Sometimes I hear little scraps of or tail endings of radio shows or conversations overheard that give me pause and make me want to sit and reflect a bit. Such as a week or so back on NPR when the host of Talk of the Nation asked this question: If you could travel in time, where would you go? A really good question, I thought, so I asked Hubby what time he’d travel to.
Surprisingly he answered after little pondering and allowed as to how he thought it would be really interesting to go back to the time on earth when language was just beginning to take form. We jawed back and forth on that idea for a few moments, wondering just when that moment would be, and I reckoned that would have to mean going back to neanderthal times at the very least.
But where would I wind up, I wondered? I thought and thought, as we drove on to our destination, what period would I like to time travel to, if there was such a thing as a time machine and assuming nothing would happen while there to prevent me coming back.
Then someone on the show suggested, and I think it might have been Miss Manners Judith Martin, that she would have to have a bit of time to think about it, consider the implications of whatever period she chose. Like, for instance, what did people eat in that period.
Great question! And did they have good dentists with modern equipment in case you got a toothache, or a simple aspirin if you got a headache. I’ve always thought it would be pretty neat to live in any past period, provided you can stay as informed and hold onto the same knowledge of history we have before we go. The drawbacks, alas, were always the lack of medical and dental care.
We arrived at our destination too quickly for any conclusions, and Hubby has always accused me of being non-adventurous anyway. The real problem is, of course, that I’ve always had problems making decisions. Now, weeks later, I still haven’t been able to come up with a conclusive answer to my time travel question.
History has never been very kind to women. Men either, unless you were born rich and/or royal. Cavemen, if we can believe Jean Auel, treated women pretty bad, using them much like the proverbial cowboys and sheepherders reputedly use sheep to pass the lonely time on the praries. Even women in the courts during the Elizabethan age were traded like chattel among the Royals of Europe. The women who made the trek westward during gold rushes of the mid 1800’s didn’t live in picnic conditions on the trail either.
In conclusion, I guess today is the best time for women to be living even though we still seem to be reluctant to call a woman who would be president anything other than “bitchy.” All else considered, I guess it’s best to just stay here. I can just hear what Hubby will say if he reads this sometime. Never mind my lack of sense for adventure! Pragmatism wins over adventure in my book anytime.
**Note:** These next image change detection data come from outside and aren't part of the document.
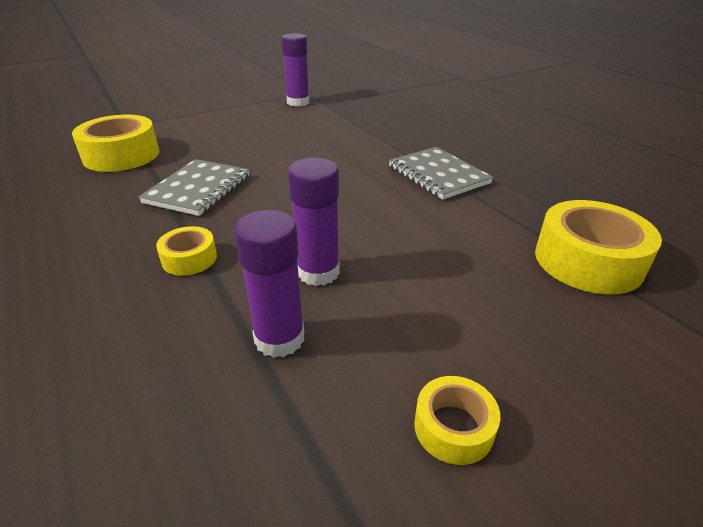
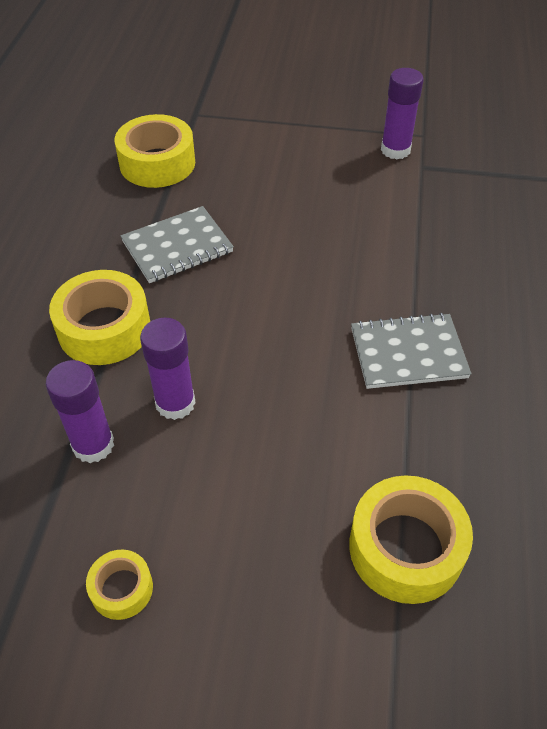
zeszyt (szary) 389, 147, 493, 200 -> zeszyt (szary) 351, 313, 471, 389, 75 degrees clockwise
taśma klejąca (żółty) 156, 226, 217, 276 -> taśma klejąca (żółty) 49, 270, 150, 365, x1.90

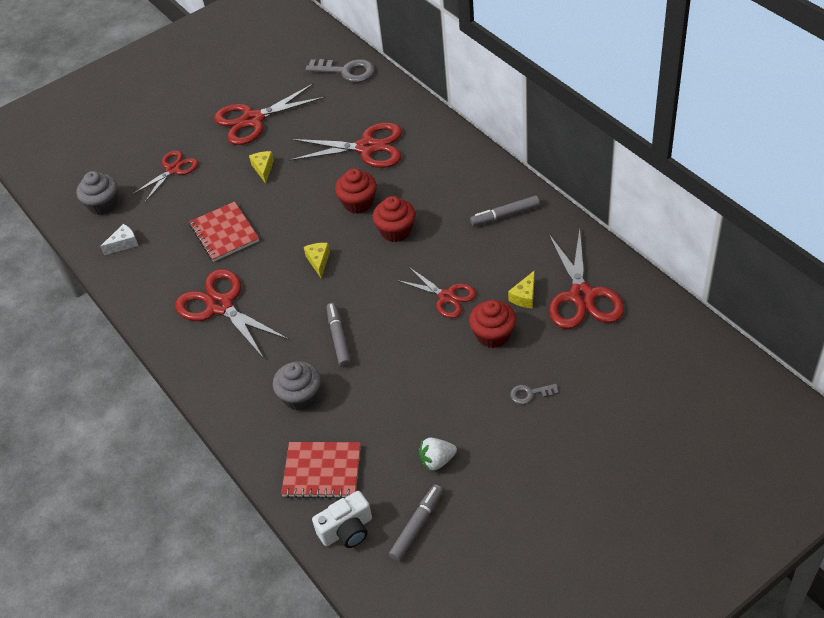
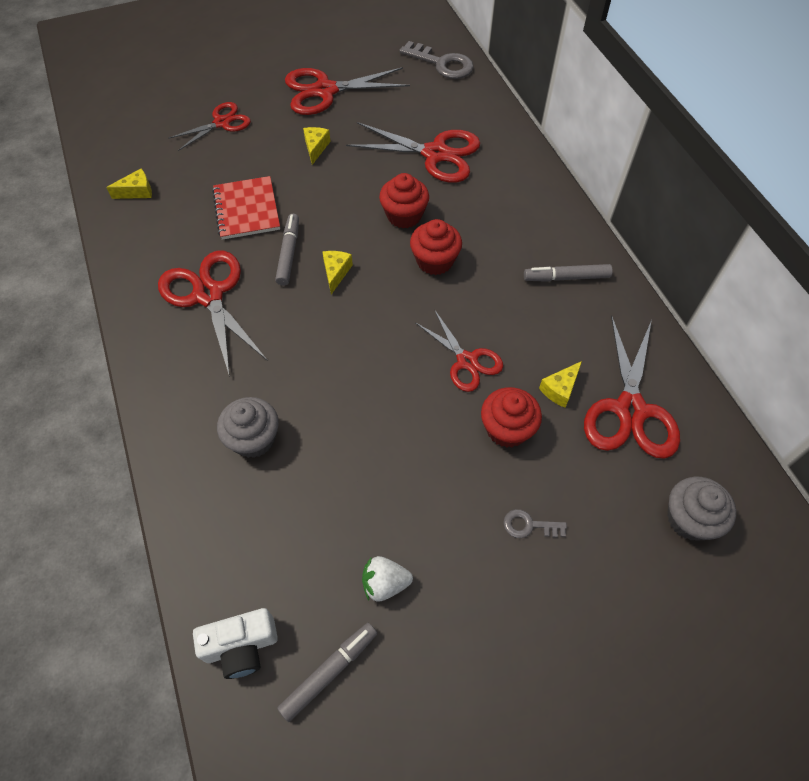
zeszyt (czerwony) 281, 442, 361, 498 -> none
muffinka (szary) 76, 171, 118, 215 -> muffinka (szary) 667, 477, 736, 541, move
flamaster (szary) 327, 303, 351, 367 -> flamaster (szary) 275, 214, 299, 286, move
ser (biały) 100, 224, 138, 255 -> ser (żółty) 106, 169, 152, 199

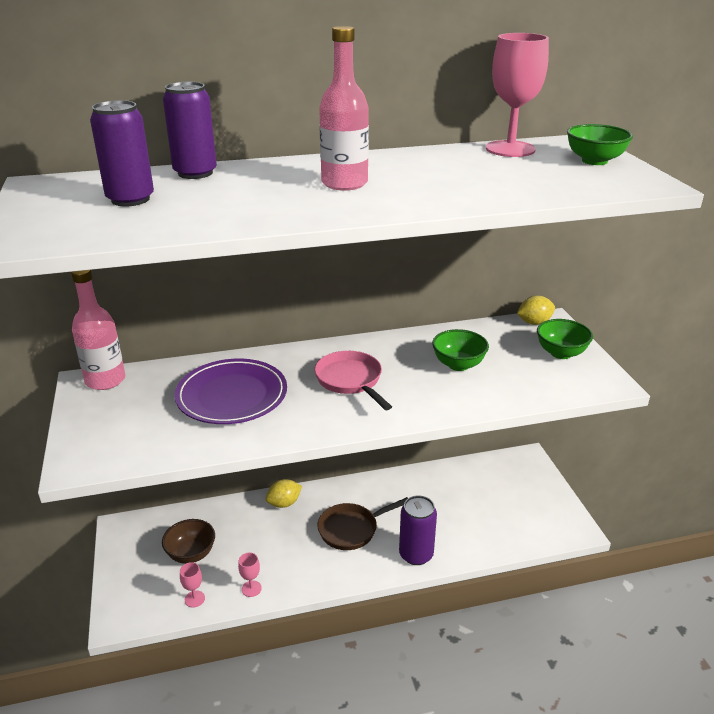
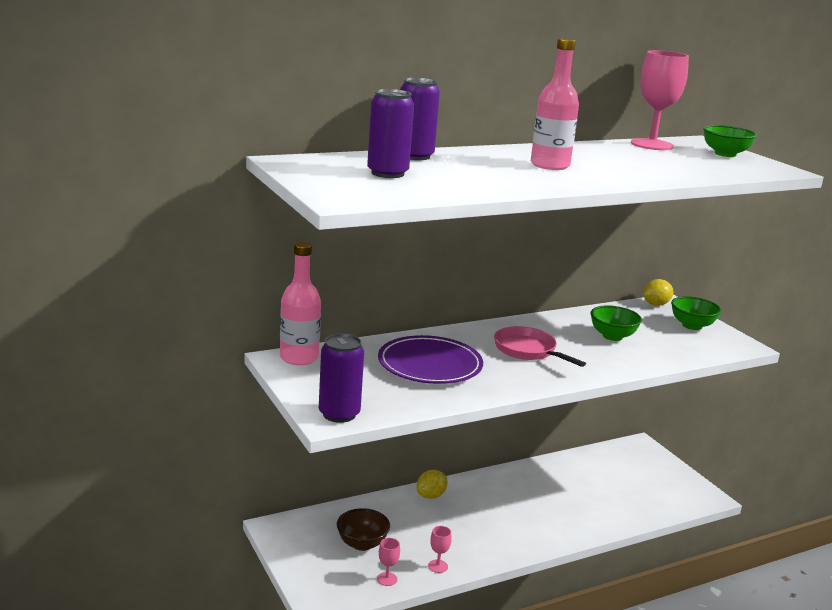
patelnia (brązowy) 317, 497, 408, 550 -> none
puszka (fioletowy) 399, 495, 437, 565 -> puszka (fioletowy) 319, 333, 364, 423, move

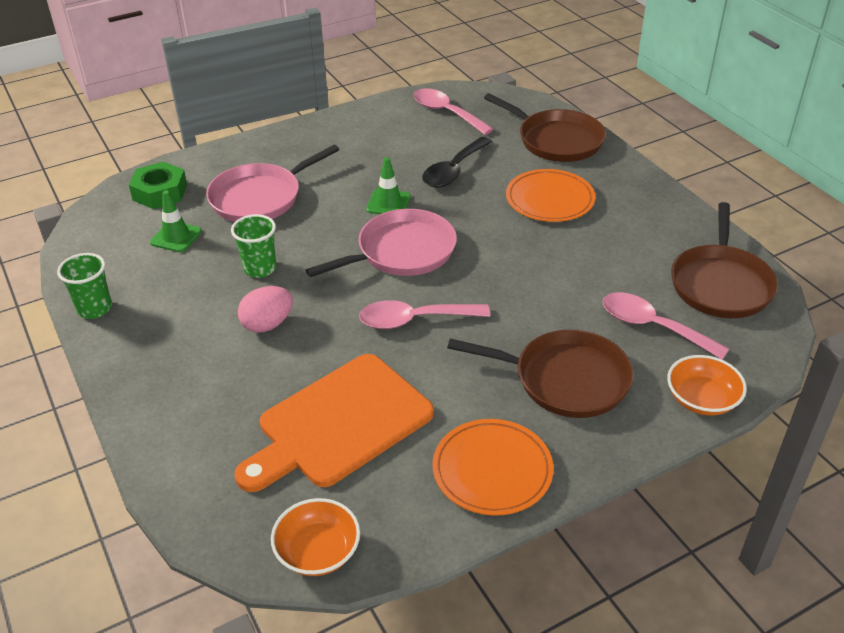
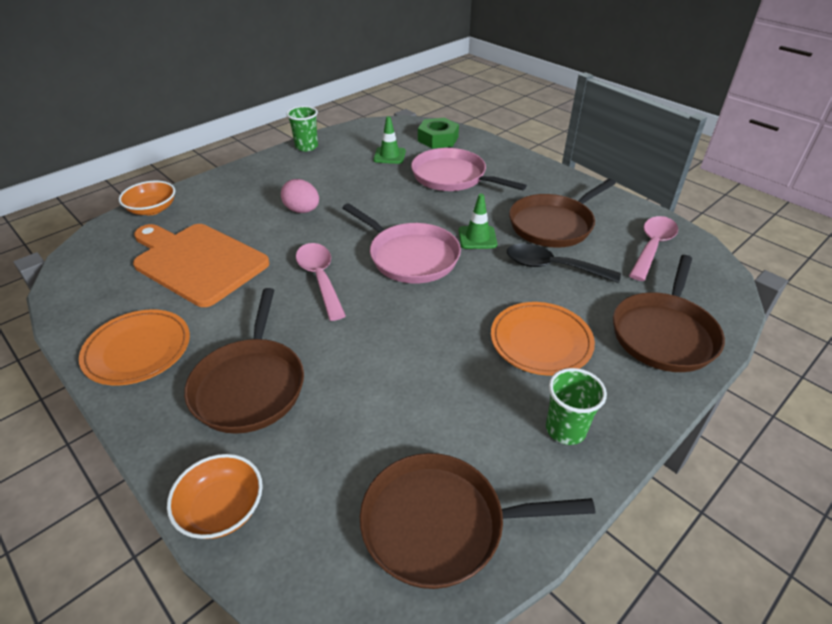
łyżka (różowy) 602, 292, 729, 360 -> none
none -> patelnia (brązowy) 509, 179, 616, 248
szklanka (zielony) 231, 214, 276, 278 -> szklanka (zielony) 546, 368, 607, 445, move
miska (pomarańczowy) 271, 498, 360, 576 -> miska (pomarańczowy) 119, 181, 175, 215, move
And I’d just remind him, who would never turn down a chance to travel anywhere–even time travel–that he’d better forget living on nuts and grains in those caves while he’s helping develop language for the new agers. He’d better get used to gnawing on pig’s butt or feet at best or a lot worse, even worse than my cooking. I don’t think veggie burgers were available back then!
WWII……..when there were good dentists…..tho the drills vibrated, and there were antibiotics. You could live history.
I heard that program, also. I didn’t give it a lot of thought, but I couldn’t think of any time I really would prefer to live in.
but as i understood your article, you would come back to the present time, sooooo, it would just be a period of time that you went back in history – therefore, i would like to go back to the real old west and maybe live in California when ranches were plentiful and the railroad wasn’t even a thought yet, maybe before the gold rush… to see how our country came alive (and maybe stop the indians from being eliminated! – tho that would be changing history, i’d still like to try!). I just think it would be fascinating to see things invented and meet people who had America’s future in their hands…
Yes, you’re right about that. But I’d still hope I didn’t get a toothache!!